Маги он привез в квартиру вечером, уже в сумерках. Она буквально онемела, пока Перри с гордостью показывал ей одну комнату за другой.
— О мой бог! — наконец воскликнула она.
— Тебе не нравится? — встревожился Перри.
— Ты сосчитал комнаты? — В ее голосе послышались истерические нотки.
— Нет. Мне показалось, что их достаточно.
— В квартире одиннадцать комнат и не меньше двух десятков встроенных шкафов. Количество ванных комнат подсчету не поддается, и я не считала кухню, кладовые, прачечную и комнаты прислуги, которые, по твоим словам, находятся под крышей.
— Тебе кажется это слишком много? — Перри выглядел обескураженным и расстроенным.
— Мне хватило бы и двух комнат, если в одной из них есть ванная. Все остальное кажется мне лишним, — призналась Маги.
— Но, по-моему, ты сказала, что хочешь, чтобы тебя содержали как положено.
— О Перри, — Маги обняла его, — я помню свои слова, но это была всего лишь фантазия, а сейчас передо мной реальность. Мне отчаянно хочется вернуться обратно на Левый берег, найти крошечную комнатку в малюсеньком отеле, забраться с головой под одеяло и никогда больше не выходить!

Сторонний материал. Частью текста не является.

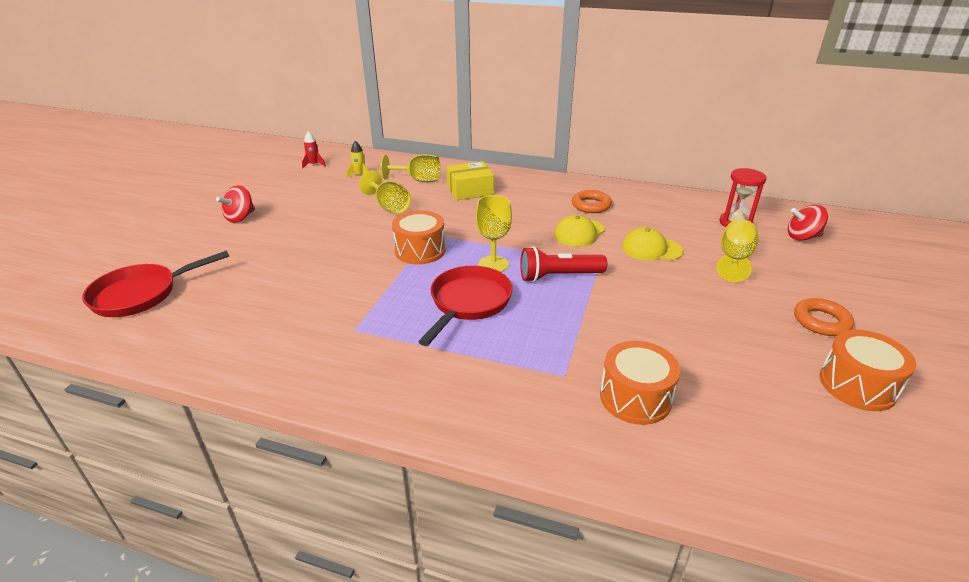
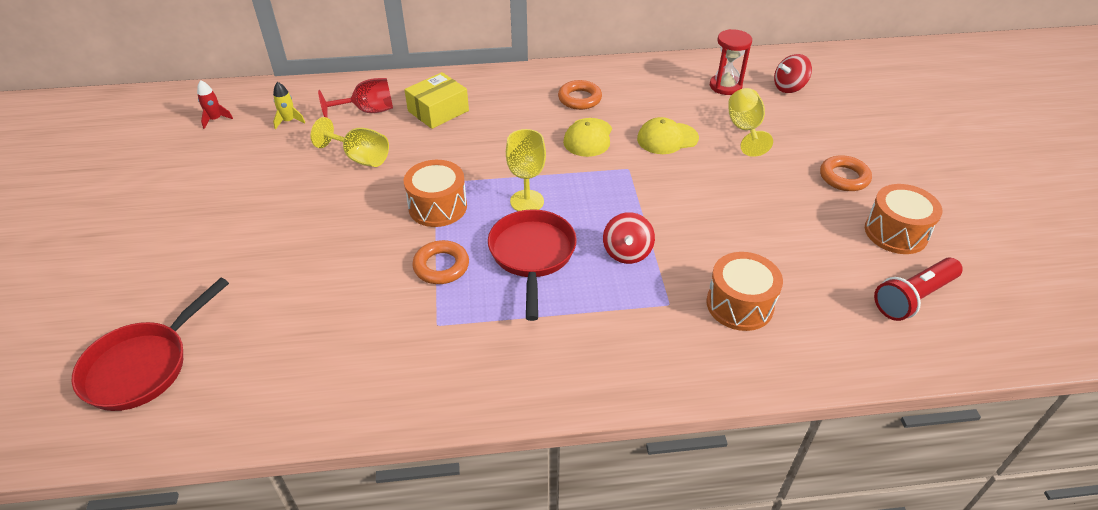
camera: 25 degrees left, 10 degrees up
(240, 217) = (181, 223): red spinning top -> red spinning top (627, 252)
(390, 290) = (441, 266): none -> orange ring
(418, 180) = (367, 111): yellow goblet -> red goblet
(558, 276) = (600, 196): red flashlight -> red flashlight (913, 297)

Он крепко прижал ее к себе, обнял, погладил по спине, чтобы успокоить. Ко всему нужно привыкнуть. Перри вырос среди богатых нью-йоркских женщин, которые всегда знали, что рано или поздно им придется управлять большим домом. Их с детства приучали к этому. Но что знала обо всем этом Маги, его маленькая девочка, его первая и единственная любовь? И она стала ему еще дороже оттого, что испугалась при виде квартиры из одиннадцати комнат, хотя у нее хватило храбрости убежать из дома в семнадцать лет. Его Маги в душе все еще оставалась сорванцом, принимавшим риск как нечто естественное.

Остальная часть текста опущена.